Let’s say two people have their own lists of client email addresses. They want to know how many email addresses they have in common, but do not want to share the whole email addresses to each other. They do not also want to share their email addresses to a 3rd person. How can they compare their email addresses?
The simplest way is to normalize their email addresses to lower (or upper) cases, encrypt them with the same algorithm and compare the encrypted email addresses. Normalization is required because email addresses are case insensitive. With encrypting texts, texts can be compared without revealing the original text.
What if the two in previous example have phone numbers instead of email addresses? The basics are the same. Normalize the phone numbers, encrypt the normalized phone numbers and compare the encrypted-normalized phone numbers. The problem is normalizing a phone number is not so easy as you might expect. Because each country has its own rules for phone numbers and only with the numbers you might not be able to identify in which country the number belongs. Although there is country calling codes, the real data might not contain them. And even if we are sure the numbers belong to which country, we still have to understand the phone number rules for each countries to normalize them properly.
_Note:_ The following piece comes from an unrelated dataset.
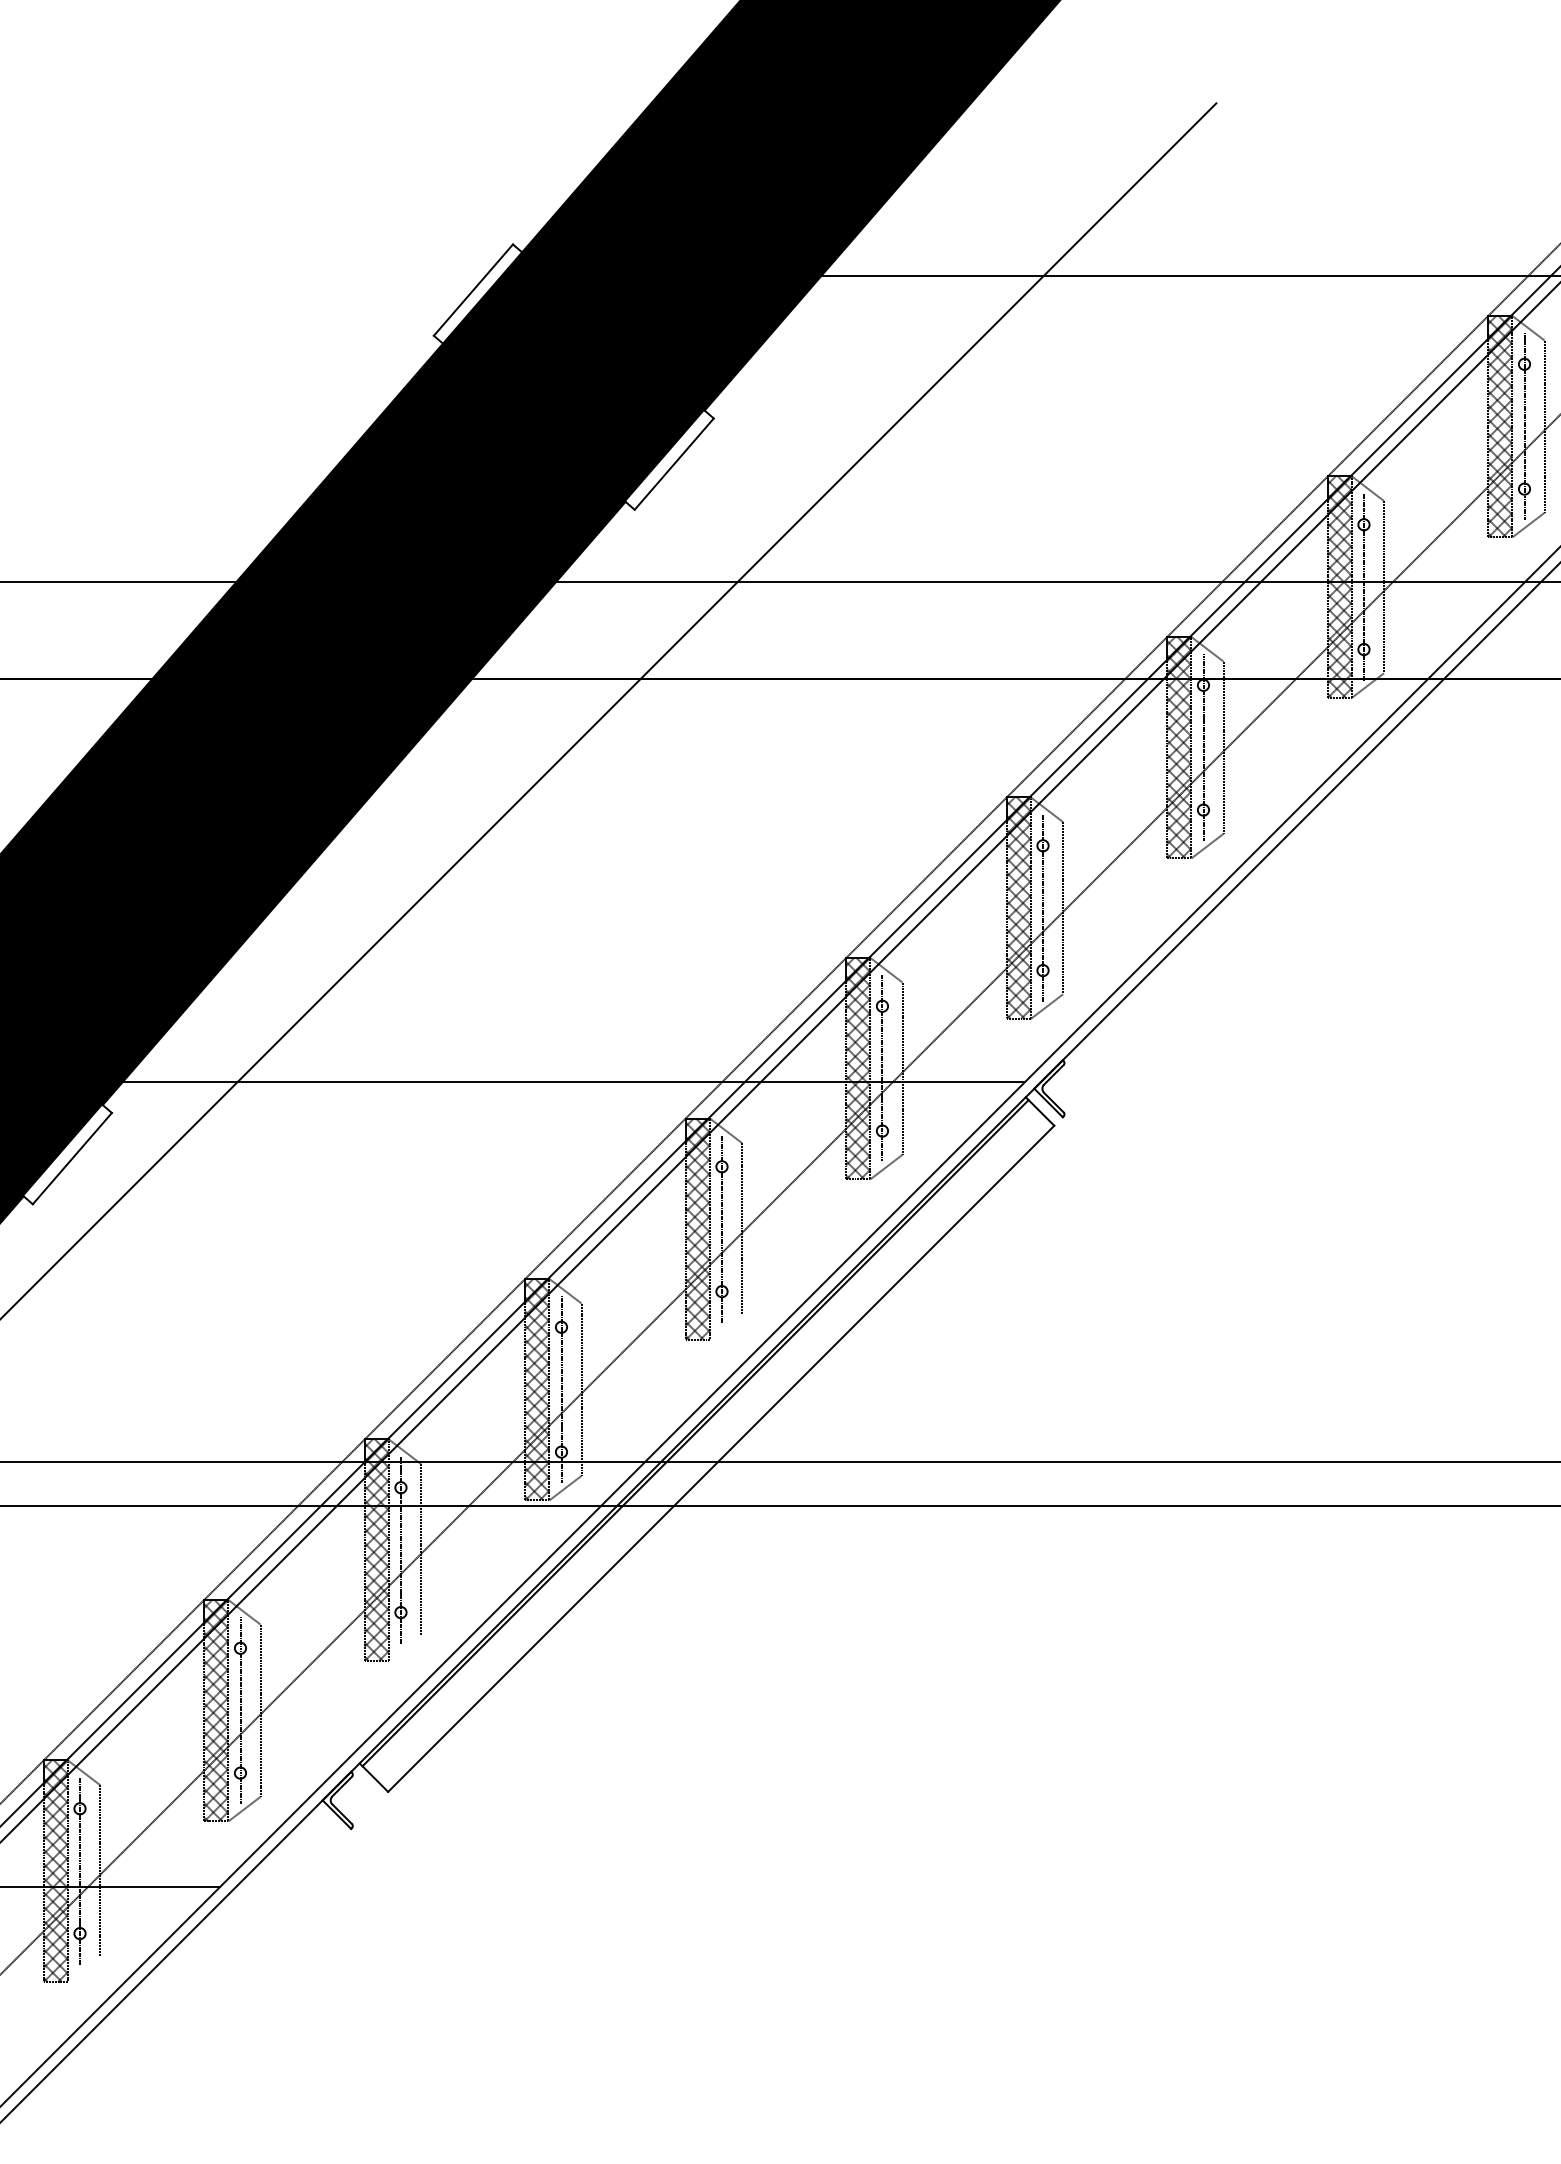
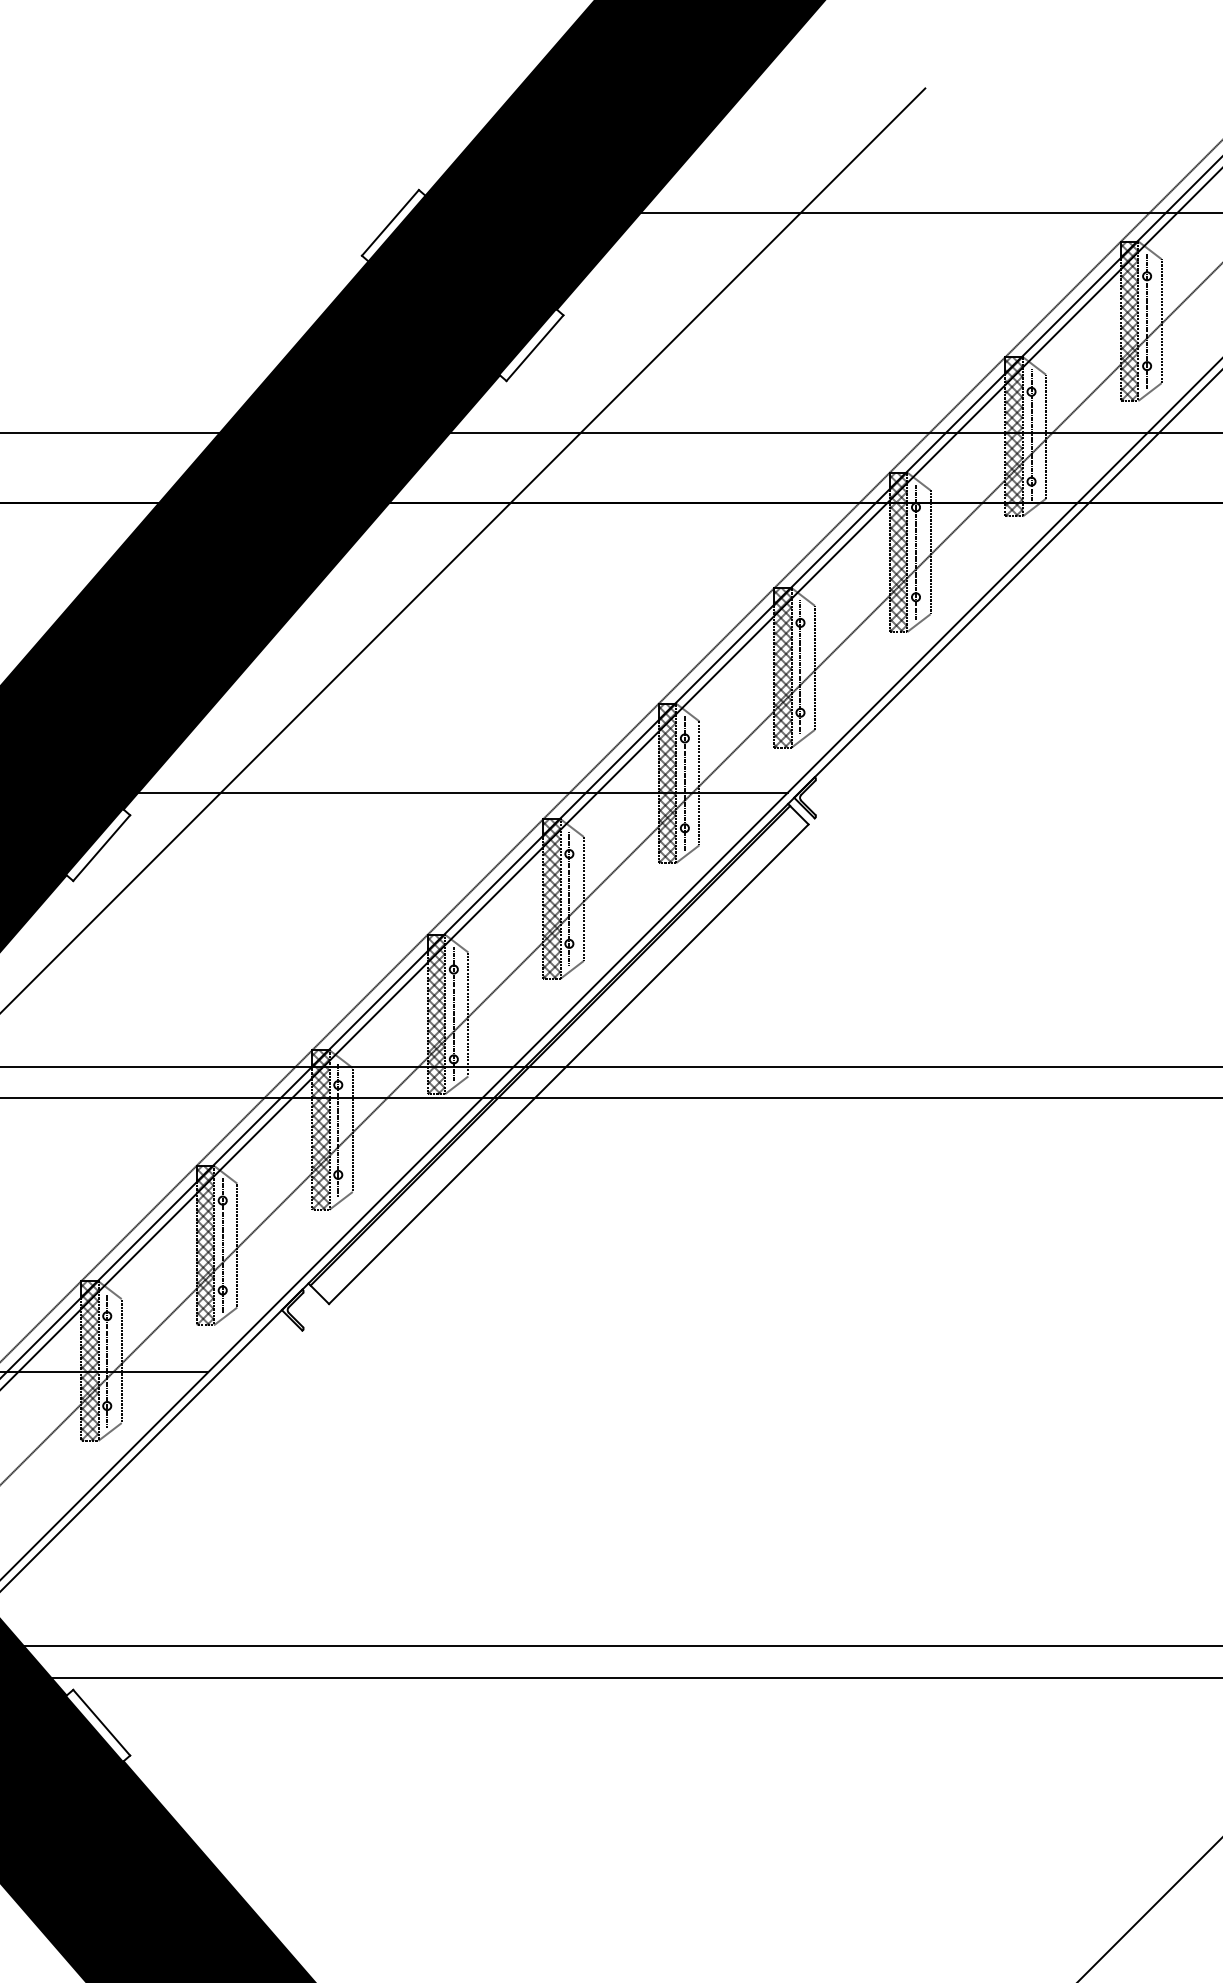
line: (724, 1327) -> (571, 969), added
line: (404, 1648) -> (340, 1200), added
line: (83, 1968) -> (109, 1431), added

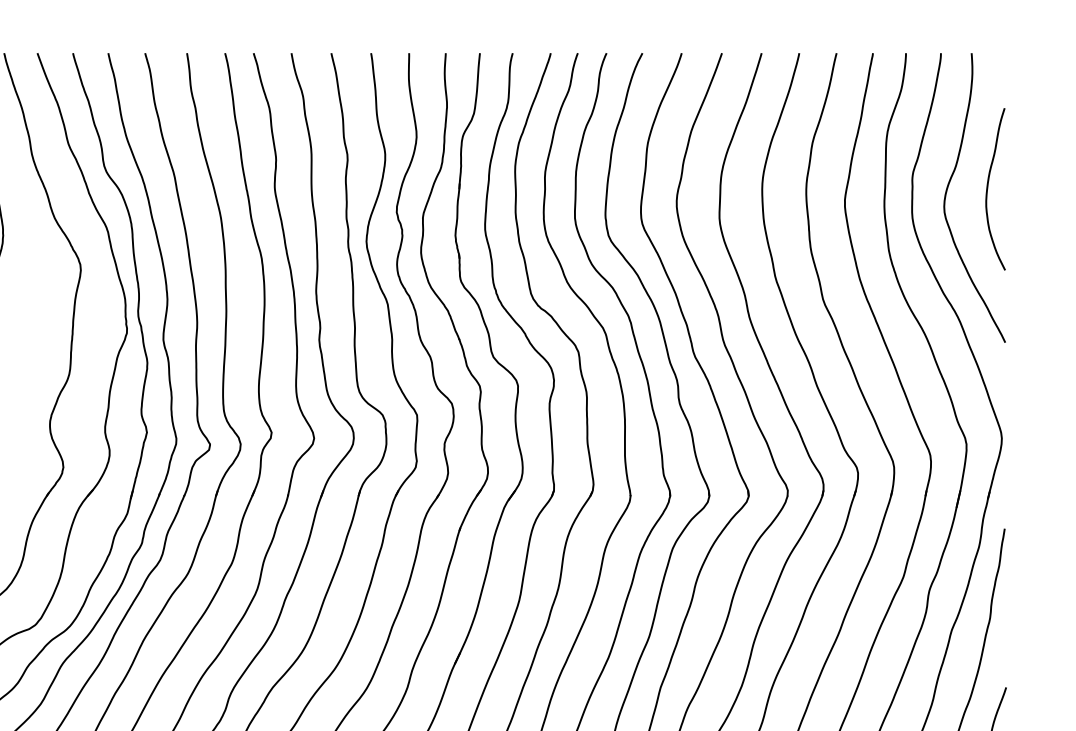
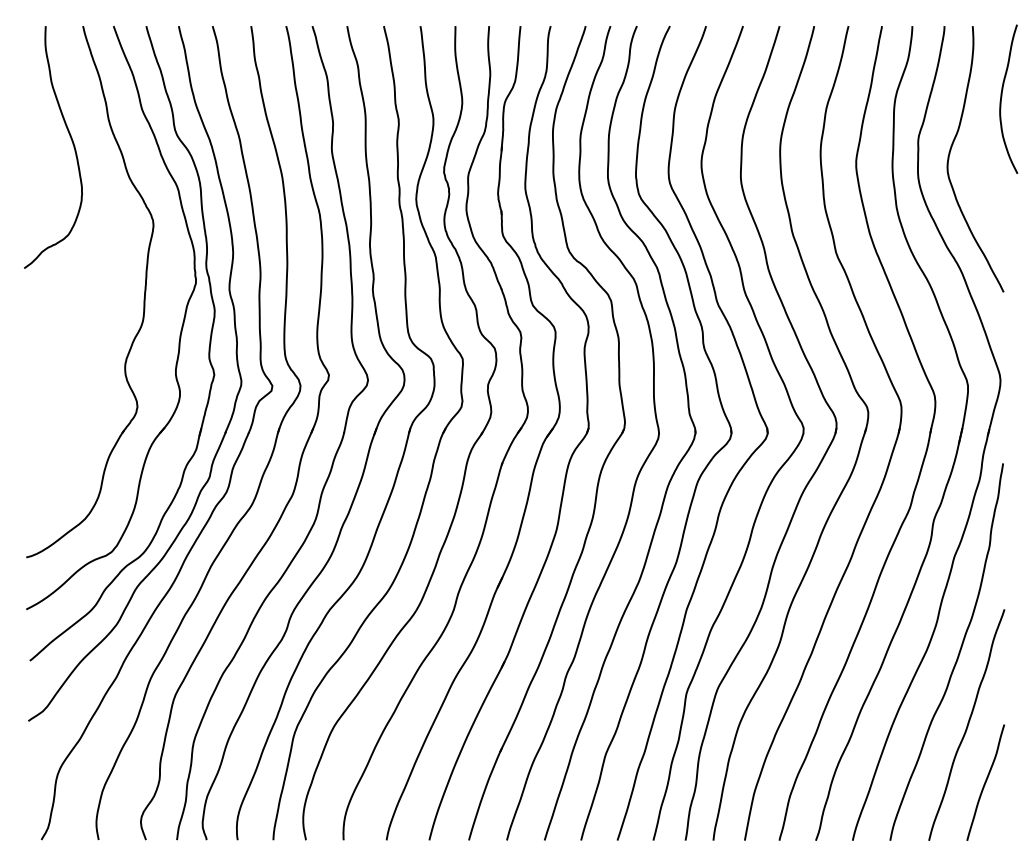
curve: (988, 187) -> (1002, 97), moved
So let’s narrow down this problem simpler and focus on US phone numbers. To be honest, the term, ‘US phone number’ is not a correct term. There is North American Numbering Plan, or NANP, which is a telephone numbering plan for twenty-five regions in twenty countries, primarily in North America and the Caribbean. Naturally the phone numbers in US also follow this.
According to NANP, the phone number format should be ‘+1 NXX NXX-XXXX’. N can be a digit from 2 to 9, and X can be a digit from 0 to 9. The rule is quite straightforward. So you might think this don’t need to be normalized. But the data in real world is always surprise me. Below is some examples I’ve encountered. The actual digits have been masked with #
- ### ###-#### : +1 is omitted in common
- (###) #### #### : Space, underscore, parenthesis are used instead of the hyphens.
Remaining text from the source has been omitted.